Это была не скорбь, я не успел к нему привязаться, а то, что второе имя дали ему в мою честь, мало что для меня значило; просто я осознал, что высмеял он всех и вся, нашел выход из положения, бросив свой белый камешек в черную стоячую воду смерти. Просто я завидовал ему, тому, что, когда я был таким же – маленьким, как личинка, розовеньким, пускающим слюни, нелепо шевелящим пальчиками, следящим глазками за чем попало, – такое не пришло мне в голову.

Насколько же проще оказалась бы моя жизнь – несколько дней, недель, а возможно, и месяцев, уготованных для работы кишок. Я бы знать не знал своей семьи, оказался глух к словам близких, а они – глухи к моему гулению. Никаких жен, отцов и собственных детей, никаких романов и холстов, никакого имущества, я бы ничего не покупал и ничего не продавал – всего-навсего бренная кишка, что попереваривала бы себе, попереваривала и сдохла. А вместе со мной исчез бы и Мариано, и Марианито, и еще немало людей, которым, оттого что я выжил, ничего не оставалось более, как появиться на свет Божий.

Я расписывал стены и за работой завидовал ему. И размышлял: как бы все сложилось, будь я таким же, как он. Я бы не стоял возле стены, не накладывал широкой кистью краску, а преспокойно лежал бы себе в гробике. Личинки кишмя бы кишели в моем мясе, червяки протискивались сквозь глазницы, а сороконожки сновали среди крохотных косточек. И никого не интересовало бы, на кого я похож, а сам я не передавал бы своим детям и внукам сходства с родителями и дедами, поскольку походил бы на иные истлевающие тела, на всех своих братьев и сестер: Антонио, Эусебио, Винсенте, Франсиско, Эрменхильду, Марию де Пилар, которые, будто сластями, объелись ядовитыми цинковыми белилами.
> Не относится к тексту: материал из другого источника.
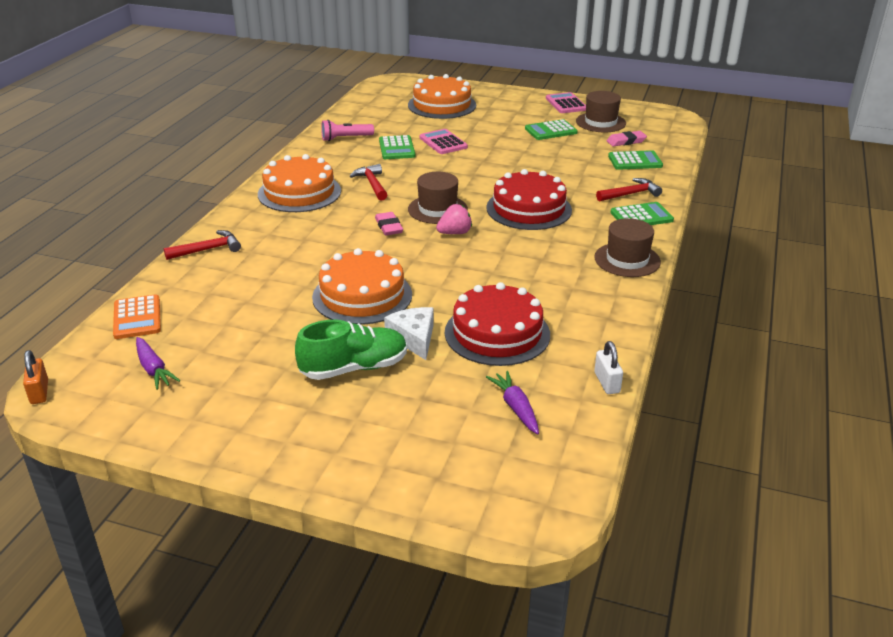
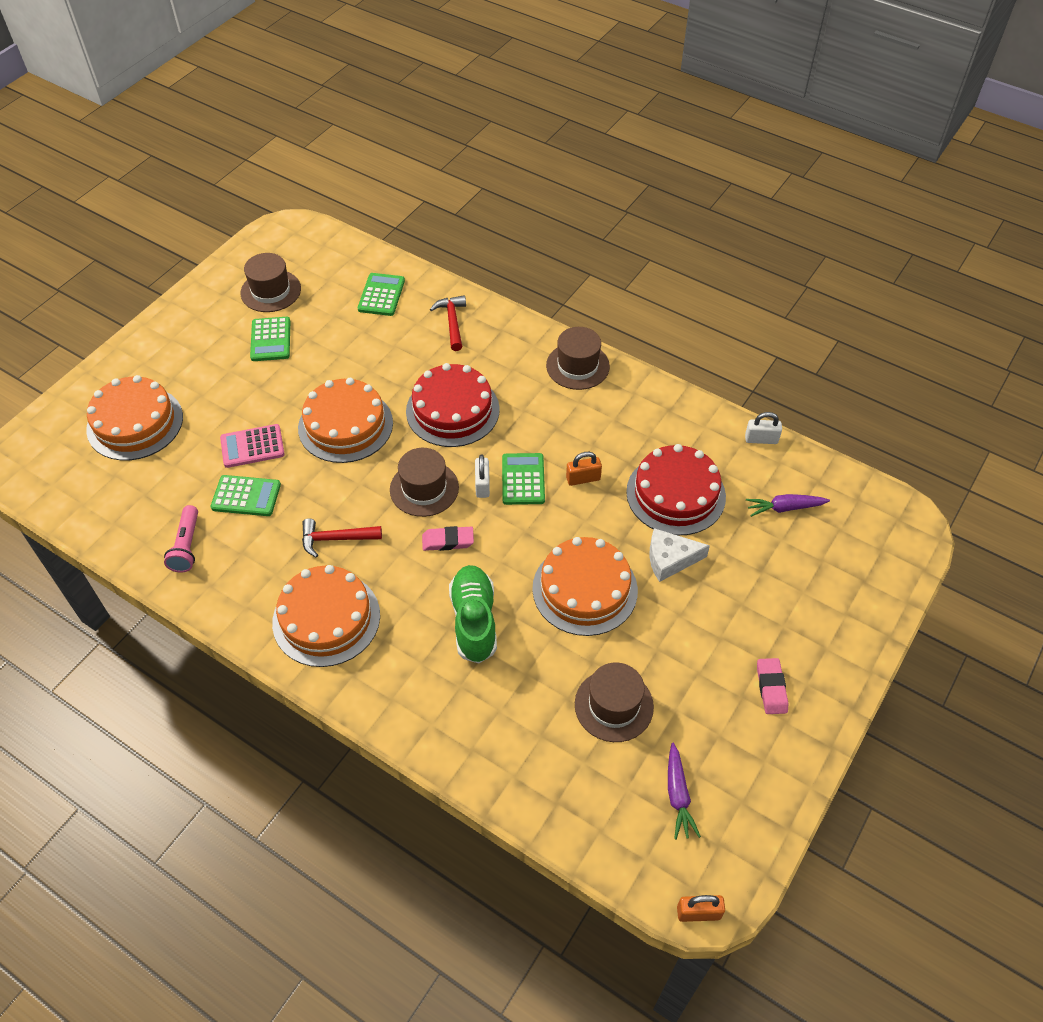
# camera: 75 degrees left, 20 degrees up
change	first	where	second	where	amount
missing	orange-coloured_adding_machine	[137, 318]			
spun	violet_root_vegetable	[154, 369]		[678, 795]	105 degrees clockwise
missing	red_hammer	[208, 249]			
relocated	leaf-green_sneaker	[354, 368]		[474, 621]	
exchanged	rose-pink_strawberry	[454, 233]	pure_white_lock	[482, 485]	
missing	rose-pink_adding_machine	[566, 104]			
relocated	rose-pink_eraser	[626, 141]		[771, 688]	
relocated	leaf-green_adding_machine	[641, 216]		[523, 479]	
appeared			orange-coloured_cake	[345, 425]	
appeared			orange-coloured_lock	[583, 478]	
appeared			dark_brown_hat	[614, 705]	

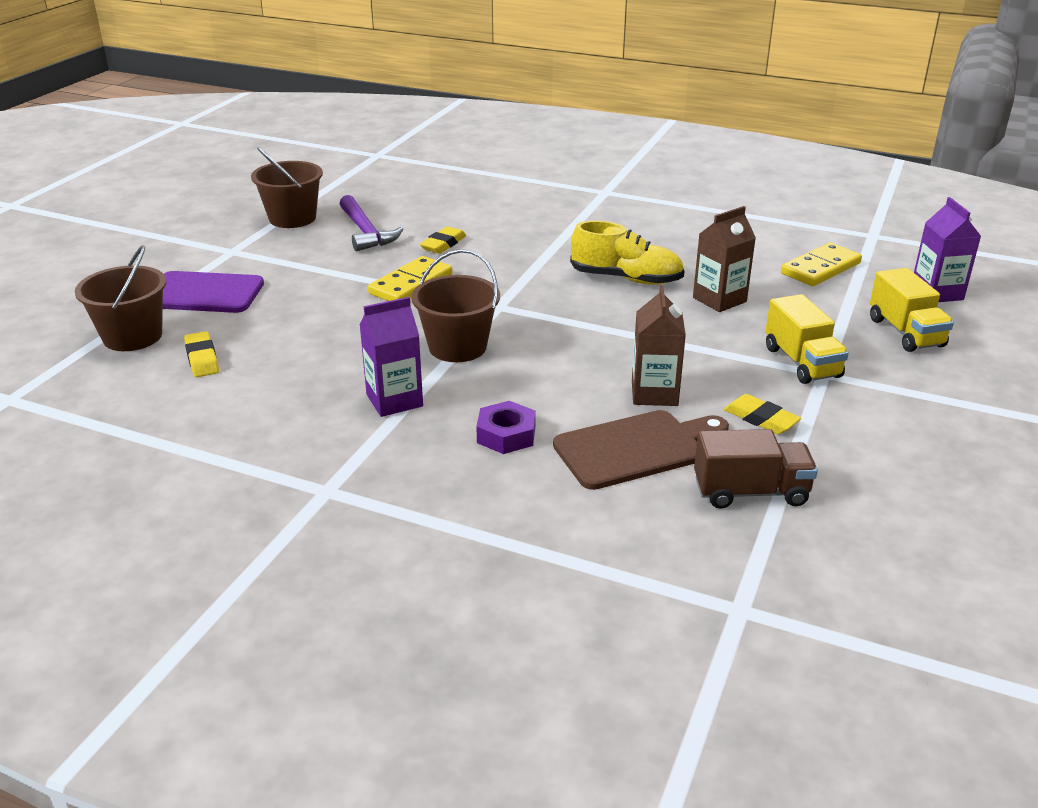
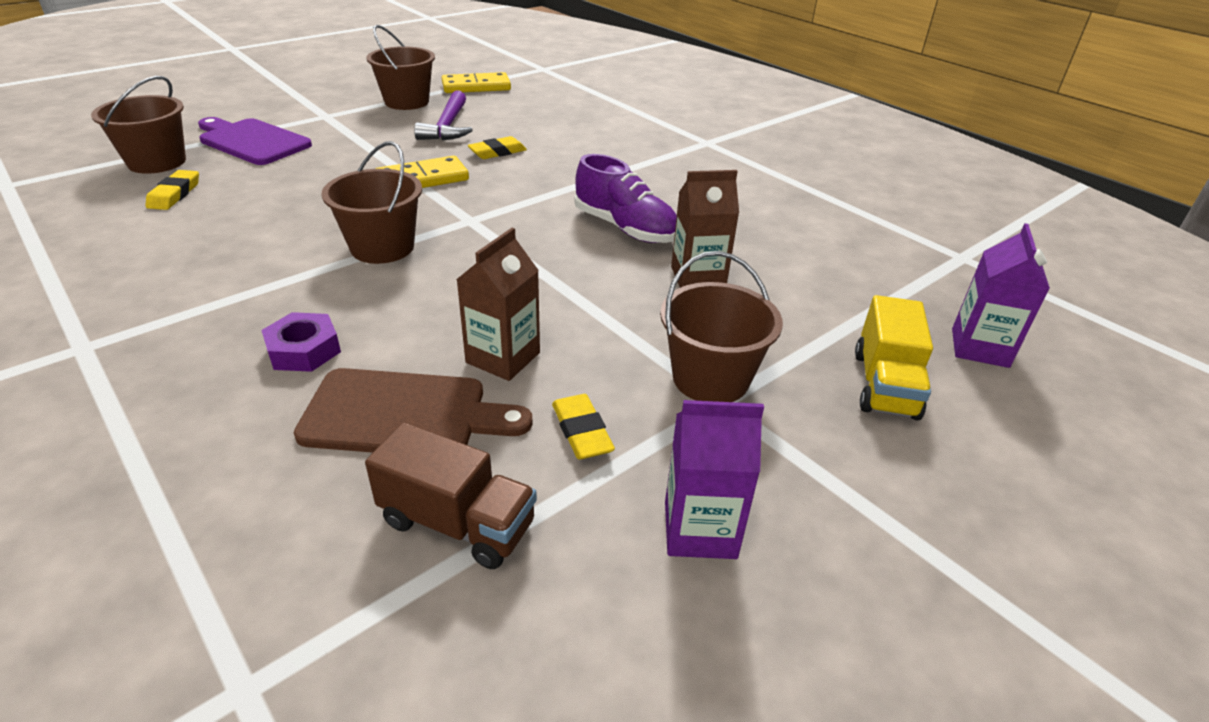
# camera: 25 degrees right, 5 degrees up
change	first	where	second	where	amount
relocated	violet_juice_carton	[394, 400]		[700, 529]	
colour	bright_yellow_sneaker	[626, 279]	violet_sneaker	[625, 228]	
exchanged	bright_yellow_toy_truck	[801, 362]	dark_brown_sand_bucket	[710, 378]	
relocated	bright_yellow_domino	[820, 268]		[476, 87]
Не скажу, чтоб я писал ежедневно. Такой нужды нет, я не с этого живу. Бывают и выходные. Начинаются они так же, как и рабочие дни: я встаю с постели, и заканчиваются точно так же: я ложусь в постель. И не залеживаюсь в своем логове, уставившись в стенку. Насмотрелся я уже на стены – и тогда, много лет назад, разглядывая потрескавшуюся беленую штукатурку возле супружеского ложа счастливых молодоженов Хавьера и Гумерсинды, и теперь, рассматривая вблизи то, что через минуту погибнет под краской: гладкие и шершавые участки, бугорки и поры, в которые проникнет и которые запечатает блескучая влажная зелень. А что же тогда, если не залеживаться в ворохе помятых простыней и не пялиться на стену? Я мог бы, как старый хрыч, возиться в земле, выращивать артишоки, охотиться на зайцев и птиц. Мариано пришел бы в восторг, займись я садом и огородом, покрикивай на садовников и рабочих, веля им копать рвы, наводнять почву, сооружать фонтан, сажать рядами деревья.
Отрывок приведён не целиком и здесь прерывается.